Kidney stones can form when substances in the urine—such as calcium, oxalate and phosphorus—become highly concentrated. Certain foods may promote stone formation in people who are susceptible. People who do not drink enough fluids may also be at higher risk, as their urine is more concentrated.
Risk factors
Anyone can get a kidney stone, but some people are more prone to developing one.
- Men are affected more often than women.
- Overweight and obese people are more likely to get a kidney stone than those who maintain a healthy body mass index.
- Calcium-based antacids, the protease inhibitor indinavir (Crixivan) and anti-seizure medication topiramate (Topamax) also have an increased risk of developing kidney stones.
- Hypercalciuria (high calcium in the urine)
- A family history of kidney stones
- Cystic kidney diseases
- Hyperparathyroidism (high parathyroid hormone)
- Renal tubular acidosis
- Cystinuria (high cystine formation)
- Hyperoxaluria (high oxalates in the urine)
- Hyperuricosuria (high uric acid in the urine)
- Gout
- Blockage of the urinary tract
- Chronic inflammation of the bowel
- A history of gastrointestinal (GI) tract surgery
Treatment
Treatment for kidney stones usually depends on their size and whether they are causing pain or obstructing the urinary tract. Kidney stones may be treated by a general practitioner or by a urologist - a doctor who specializes in the urinary tract. Small stones usually pass through the urinary tract without treatment. Still, the person may need pain medication and should drink lots of fluids to help move the stone along. Pain control may consist of oral or intravenous (IV) medication, depending on the duration and severity of the pain. IV fluids may be needed if the person becomes dehydrated from vomiting or an inability to drink. A person with a larger stone, or one that blocks urine flow and causes great pain, may need more urgent treatment, such as:
- Shock wave lithotripsy: A machine called a lithotripter is used to break the stone into pieces using sound waves.
- Ureteroscopy: A ureteroscope - a long, tube-like instrument - is used to find and retrieve the stone with a small basket or to break the stone up with laser energy.
- Ureteral stenting: Urinal stenting improves the kidney’s ability to drain.
- Percutaneous nephrolithotomy: In this procedure, a wire-thin viewing instrument called a nephroscope is used to locate and remove the stone through a small incision in the side.
Prevention
The first step in preventing kidney stones is to understand what is causing the stones to form. The health care provider may ask you to try to collect the kidney stone as it passes, so it can be sent to a lab for analysis. Stones that are retrieved surgically can also be sent to a lab for analysis if they are large enough fragments to analyze.Your health care provider may ask you to collect urine for 24 hours after a stone has passed or been removed to measure daily urine volume and mineral levels. Producing small amounts of urine or having a mineral abnormality can make it more likely to form stones.

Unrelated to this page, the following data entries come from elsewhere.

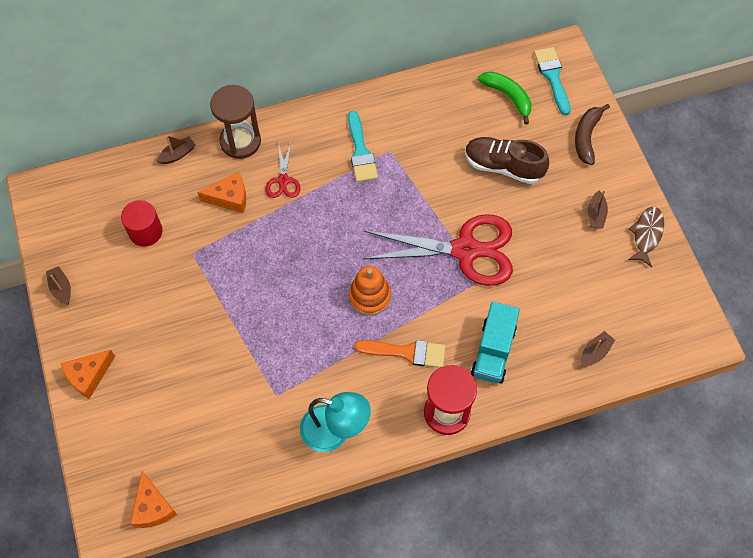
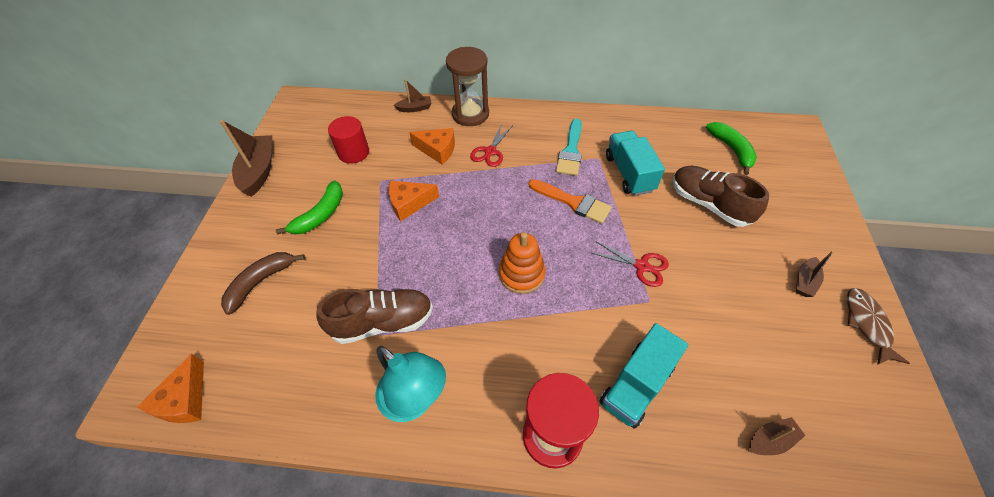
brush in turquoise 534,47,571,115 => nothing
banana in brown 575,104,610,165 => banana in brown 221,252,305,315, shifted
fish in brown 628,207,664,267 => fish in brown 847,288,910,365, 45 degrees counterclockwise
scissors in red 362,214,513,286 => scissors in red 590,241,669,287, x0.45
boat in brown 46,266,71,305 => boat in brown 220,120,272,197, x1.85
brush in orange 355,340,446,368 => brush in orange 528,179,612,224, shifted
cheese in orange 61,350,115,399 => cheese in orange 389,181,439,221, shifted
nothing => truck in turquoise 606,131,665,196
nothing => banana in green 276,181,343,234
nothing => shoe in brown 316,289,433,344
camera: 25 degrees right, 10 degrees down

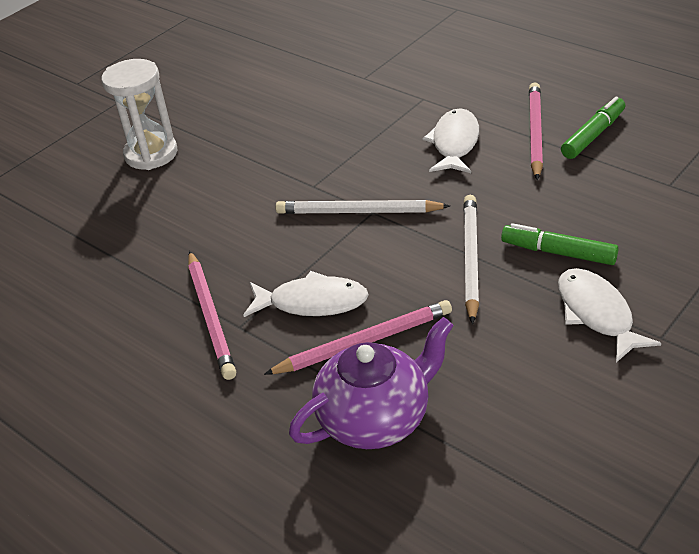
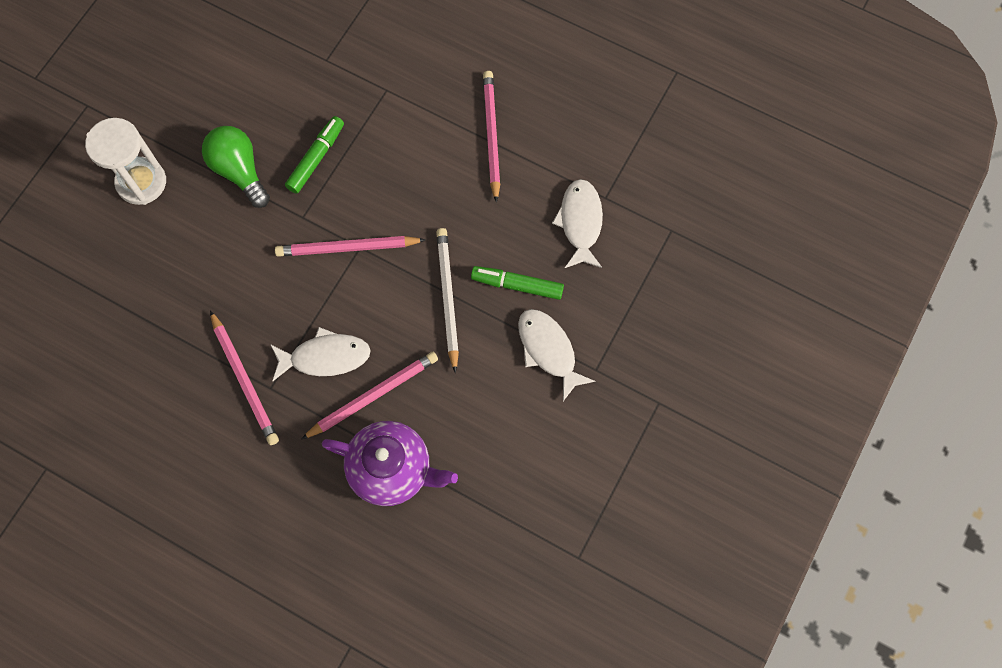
marker in green 561,96,625,159 => marker in green 285,116,344,194, shifted
fish in white 423,108,479,173 => fish in white 552,179,603,268, shifted
pencil in white 276,200,450,214 => pencil in pink 275,236,425,257
teapot in purple 289,317,454,449 => teapot in purple 322,421,458,506, 60 degrees clockwise
nothing => light bulb in green 202,126,270,208
camera: 15 degrees left, 30 degrees up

Help prevent kidney stones by making changes in your fluid intake. Depending on the type of kidney stone you have, changes in the amounts of sodium, animal protein, calcium and oxalate consumed can also help.
Drinking enough fluids each day is the best way to help prevent most types of kidney stones. Health care providers recommend you drink two to three liters of fluid a day. People with cystine stones may need to drink even more. Though water is best, other fluids may also help prevent kidney stones, including citrus drinks, such as orange juice, lime water and lemon water.